During handling, first, use live water washing to remove surface contamination, then spray RTV anti-pollution flashover coating to ensure the dry film thickness is not less than 0.3mm. At the same time, verify the arrester characteristics to ensure the residual voltage at 10kA does not exceed 260kV. After handling, a 184kV, 1-minute power frequency withstand voltage test showed no abnormalities, and the pollution flashover monitoring for the subsequent 6 months was also qualified.
2. Bushing Oil Leakage
Oil leakage occurred at the top seal of the high-voltage bushing of a 220kV transformer, with the oil level dropping by about 2mm per day. Disassembly inspection confirmed that the nitrile rubber seal gasket lost elasticity due to aging, with a compression amount of only 0.5mm, failing to meet the standard requirement of ≥1.2mm.
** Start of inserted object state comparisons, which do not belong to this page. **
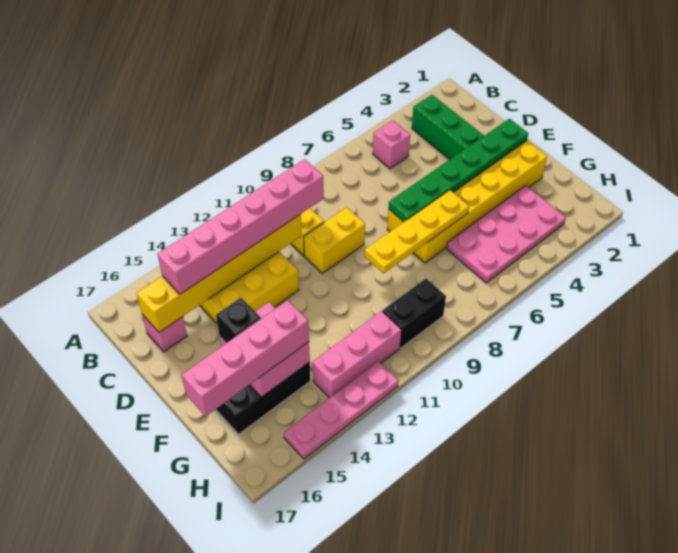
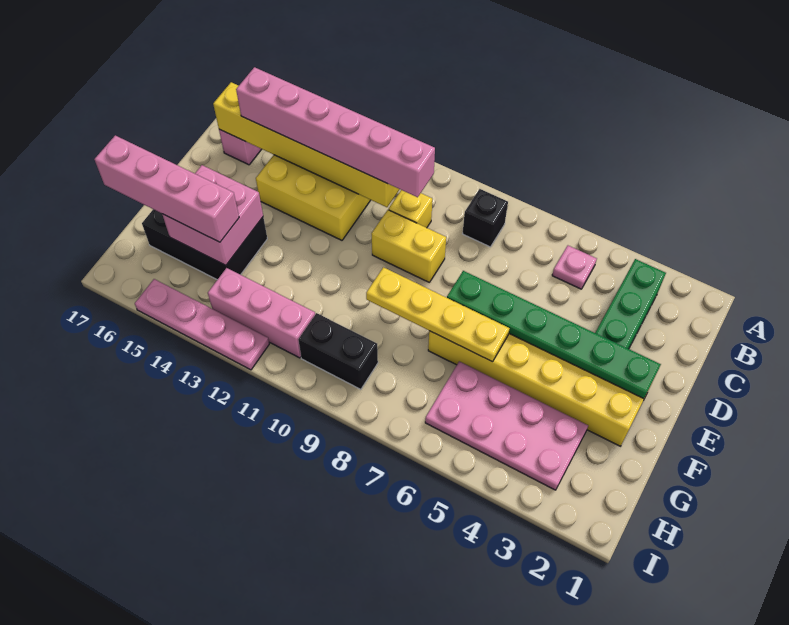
pink brick B5 level 1 -> pink plate B5 level 1
black brick F15 level 3 -> black brick B8 level 1

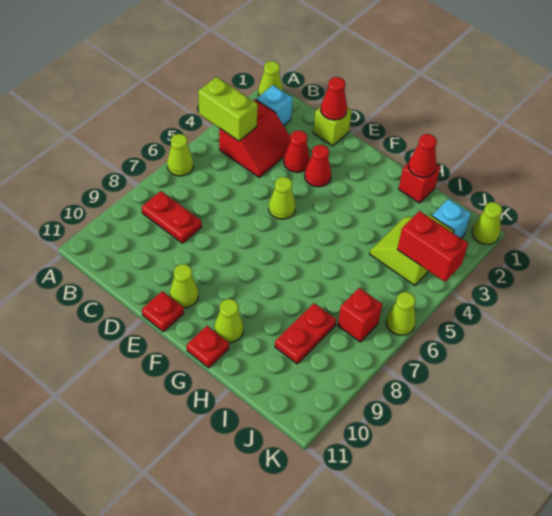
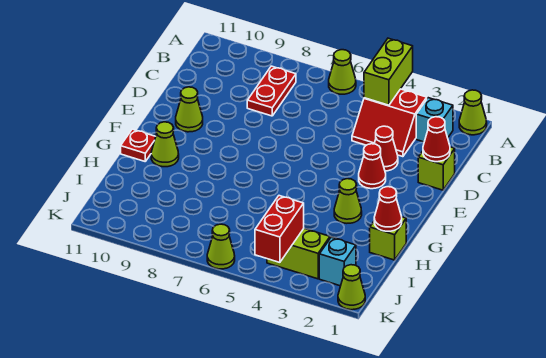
lime cone E5 level 1 -> lime cone G3 level 1
red plate E11 level 1 -> none
red brick H1 level 1 -> lime brick H1 level 1
red plate I8:I9 level 1 -> none
red brick J7 level 1 -> none

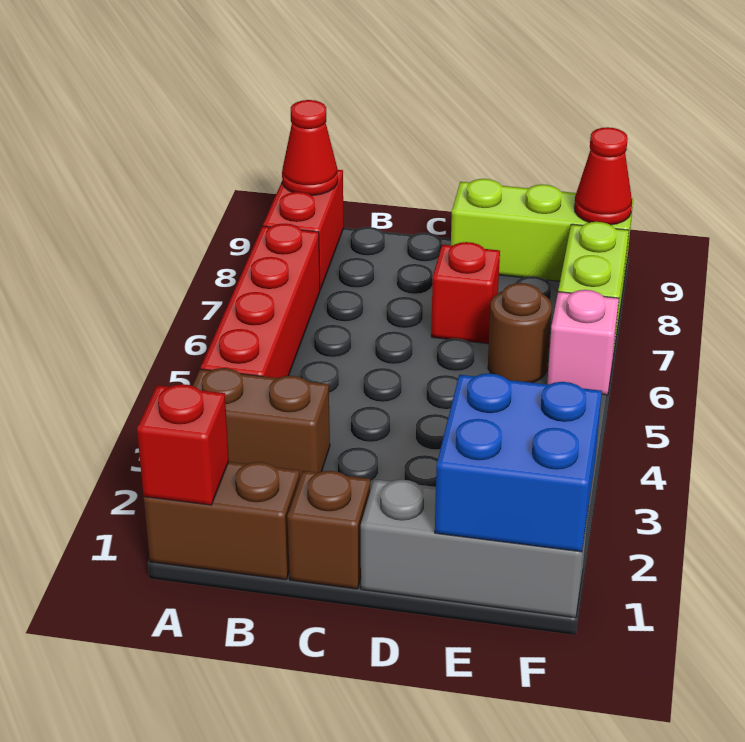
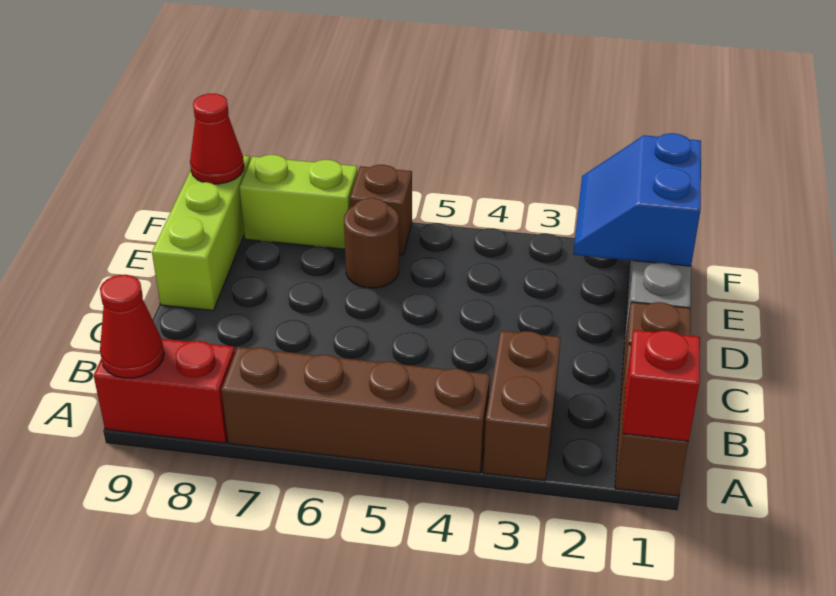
red brick A4:A7 level 1 -> brown brick A4:A7 level 1
red brick D7 level 1 -> none
blue brick E1:F2 level 2 -> blue slope E1:F2 level 2 top 1
pink brick F6 level 1 -> brown brick F6 level 1

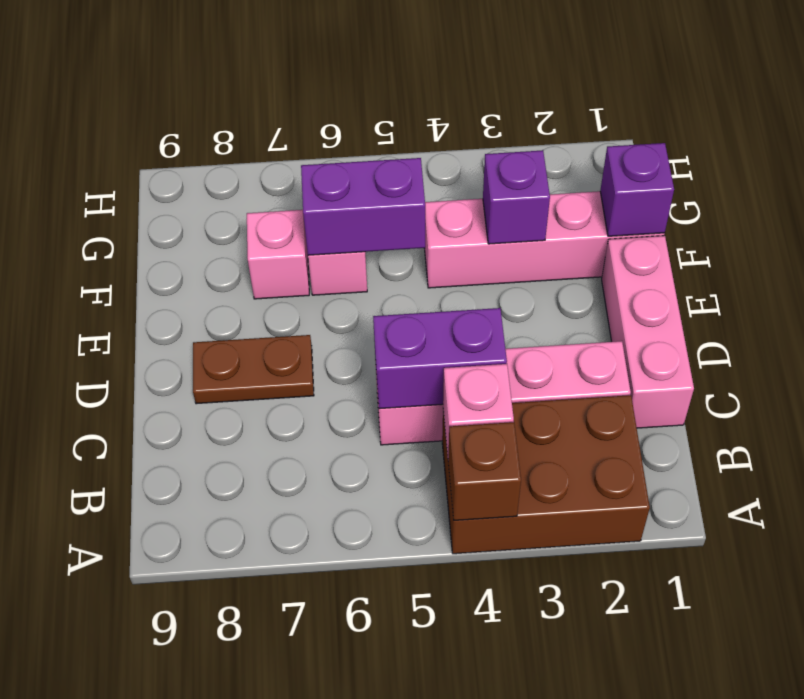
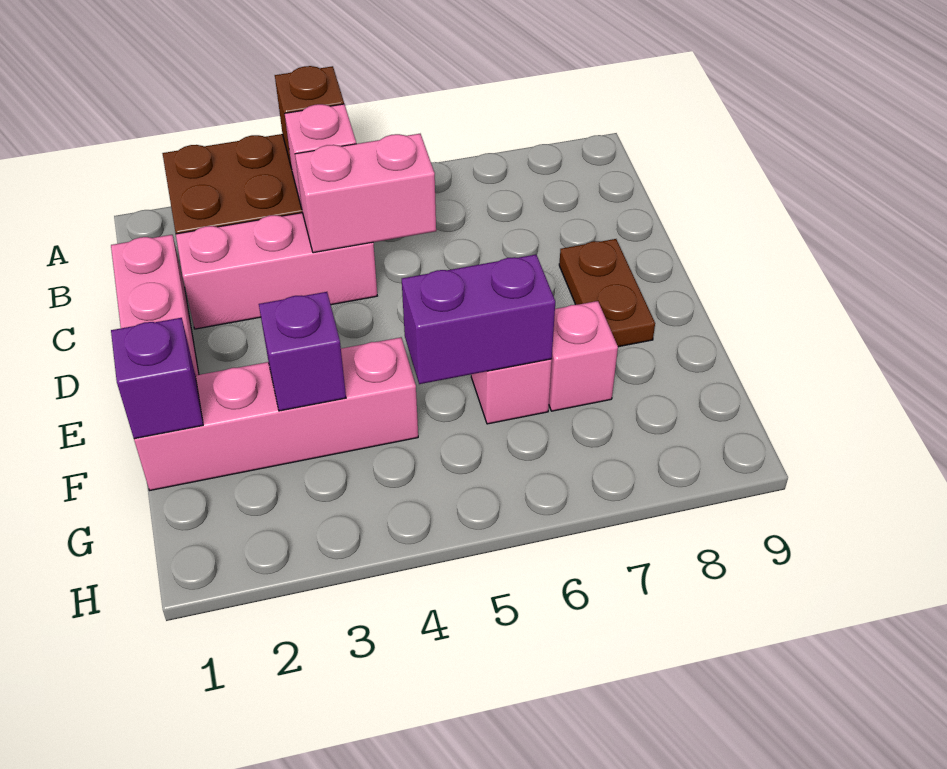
pink brick C2:C5 level 1 -> pink brick C2:C4 level 1
purple brick C4:C5 level 2 -> pink brick C4:C5 level 2
brown plate D7:D8 level 1 -> brown plate D8:E8 level 1

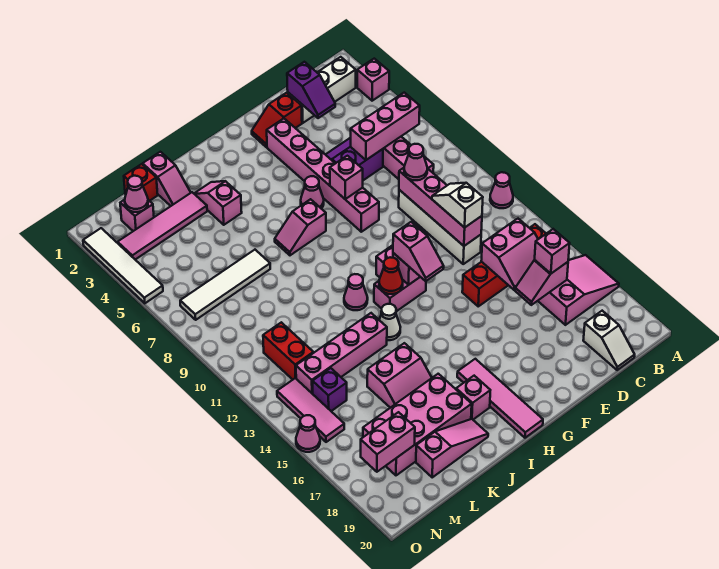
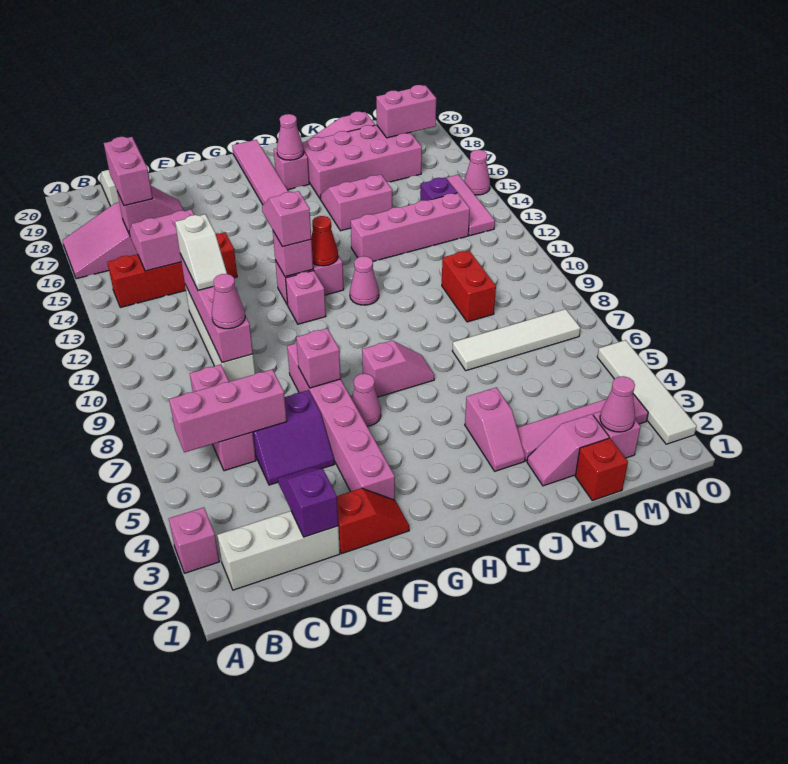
pink cone A11 level 1 -> pink cone I18 level 2
pink brick C16 level 3 -> pink brick C16:C17 level 3
white cone I13 level 1 -> none
pink slope K1:K2 level 1 top 1 -> pink slope K2:L2 level 1 top L
red brick M11:M12 level 1 -> red brick L9:L10 level 1

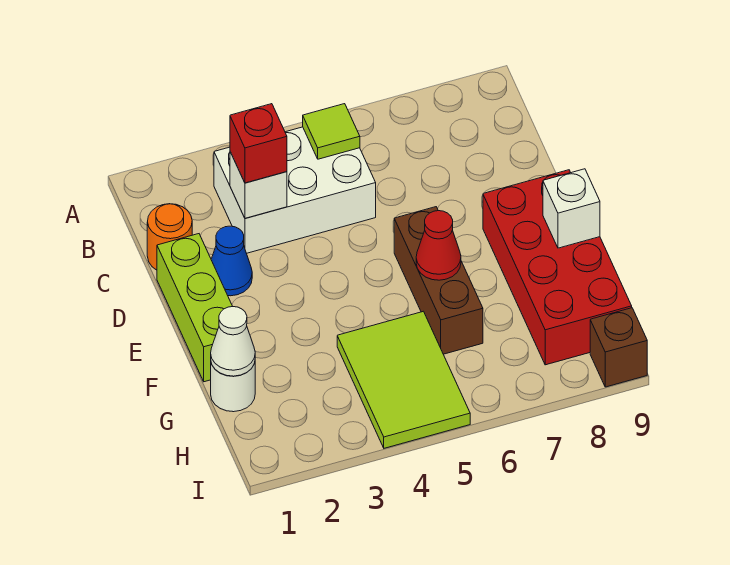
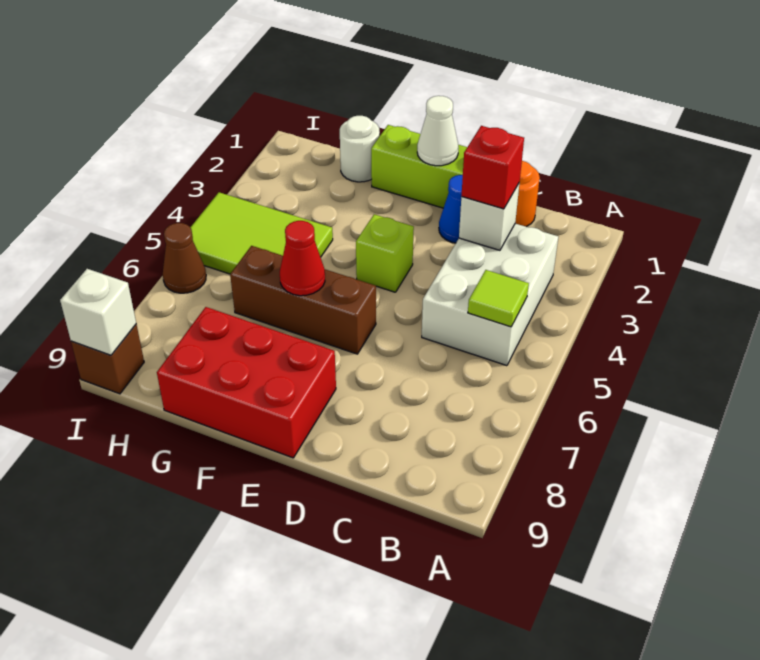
none -> lime brick E4 level 1
red brick E8:H9 level 1 -> red brick E8:G9 level 1
white brick F9 level 2 -> white brick I9 level 2
white cone G1 level 2 -> white cone E1 level 2
none -> brown cone I6 level 1

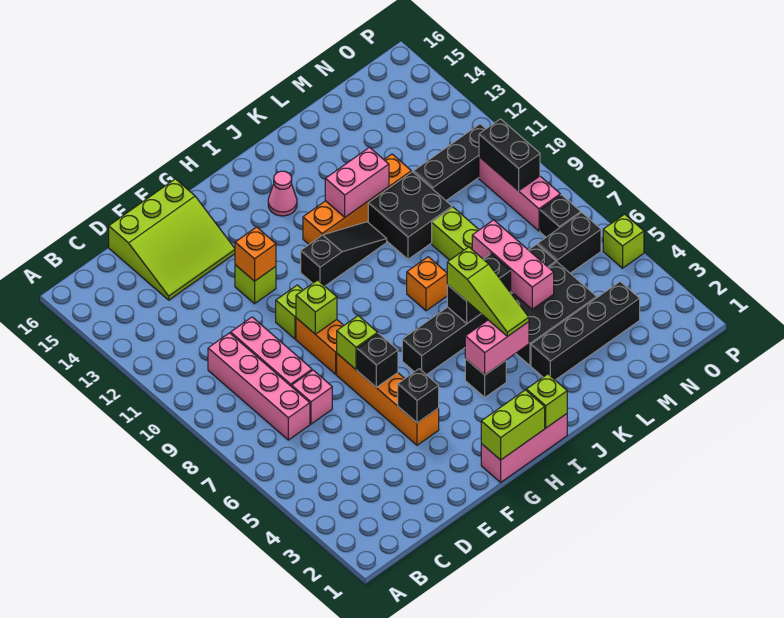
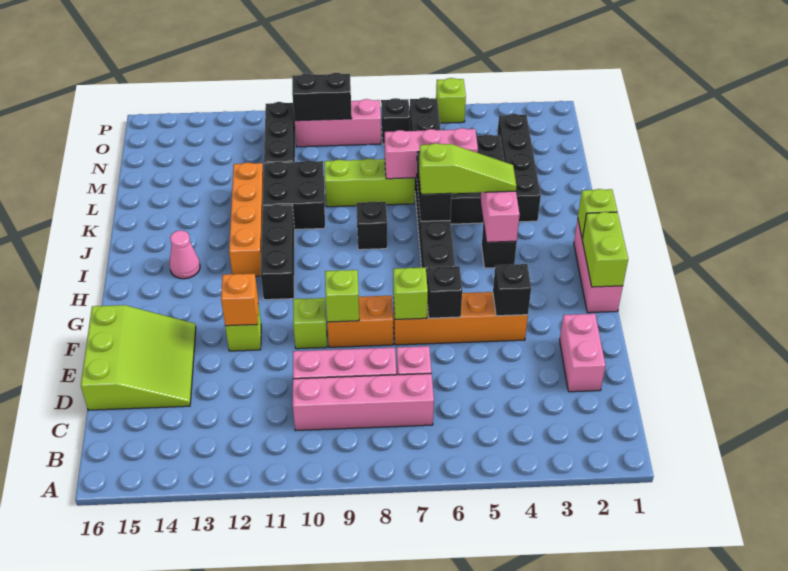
black slope H11:J11 level 1 top H -> black brick H11:J11 level 1
orange brick J8 level 1 -> black brick J8 level 1
pink brick J12:K12 level 2 -> pink brick D2:E2 level 1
During repair, replace with a fluororubber seal gasket (temperature resistance range -20℃~200℃). During installation, control the parallelism deviation of the flange surface to not exceed 0.1mm/m, and uniformly tighten the bolts according to the design torque of 450N·m. A 30-minute seal test under 0.05MPa air pressure was then conducted to confirm no leakage. After 3 months of operation, the oil level remained stable, and no more leakage occurred.
Conclusion
The key to handling transformer faults lies in accurate diagnosis, scientific schemes, and standardized processes. In actual operation and maintenance, strengthen condition monitoring, and detect potential defects as early as possible through technical means such as oil chromatographic analysis and partial discharge detection. Usually, pay attention to accumulating fault cases and summarizing the common laws of similar faults. This can effectively improve handling efficiency and better ensure the safe operation of equipment throughout its life cycle.